- 4 medium green tomatoes
- Freshly ground black pepper
- 2 large eggs, lightly beaten
- 1 cup panko
- 1 cup freshly grated parmesan
Core and cut tomatoes into ¼-inch thick slices, lay on a baking sheet and sprinkle both sides generously (like your seasoning a steak) with salt and sugar. Let sit for 30 minutes.
Add beaten egg to a wide shallow bowl. Combine panko and Parmesan in another wide shallow bowl. Set both near the stove. Press the tomatoes between two paper towels to dry them. Season the slices again with a little salt. Dip each tomato slice in egg, then panko-Parmesan mixture, press panko mixture deeply into each tomato slice. Set the tomatoes on a clean baking sheet.
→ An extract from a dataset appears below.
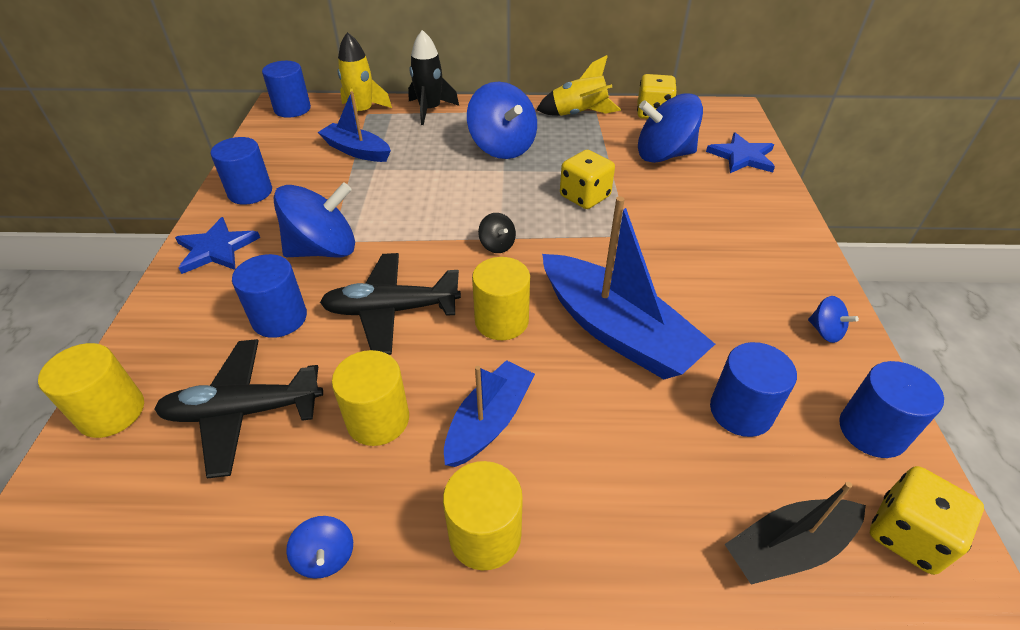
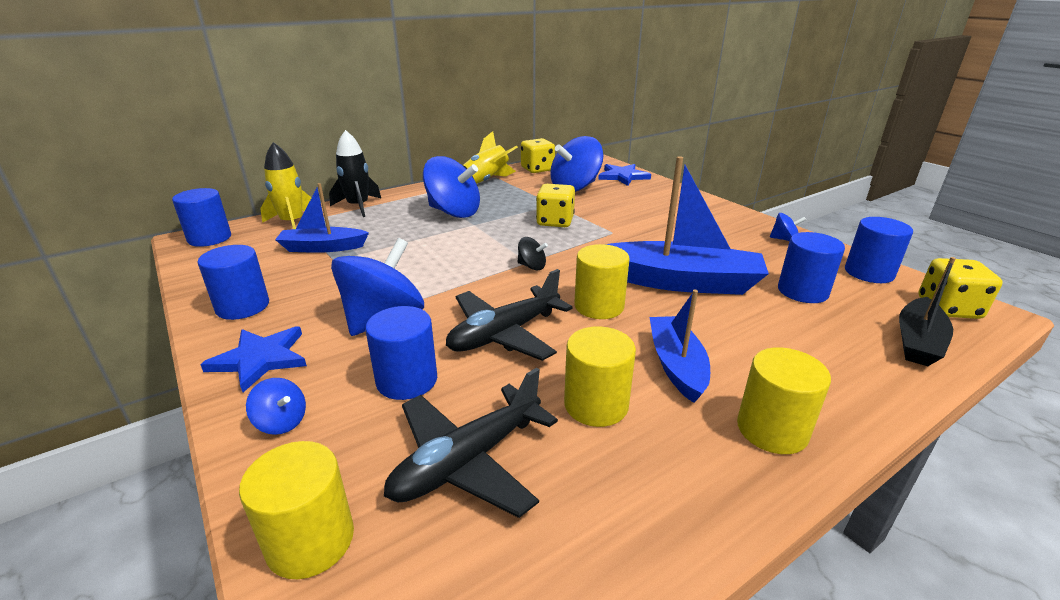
camera: 35 degrees left, 15 degrees down
(325, 557) = (689, 515): blue spinning top -> blue spinning top (281, 422)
Heat sauté pan over medium-high heat, and add the olive oil and butter. When the foam subsides, add the tomatoes, enough to cover the base of the pan in a single layer. Let sit, check when you see them begin to brown (you want a nut brown crust.) Turn and brown the other side. Keep working in batches, adding more oil and butter to the pan as needed, and transfer the tomatoes to a warm serving platter. Grind (coarsely!) fresh pepper on top, sprinkle with extra cheese, and serve!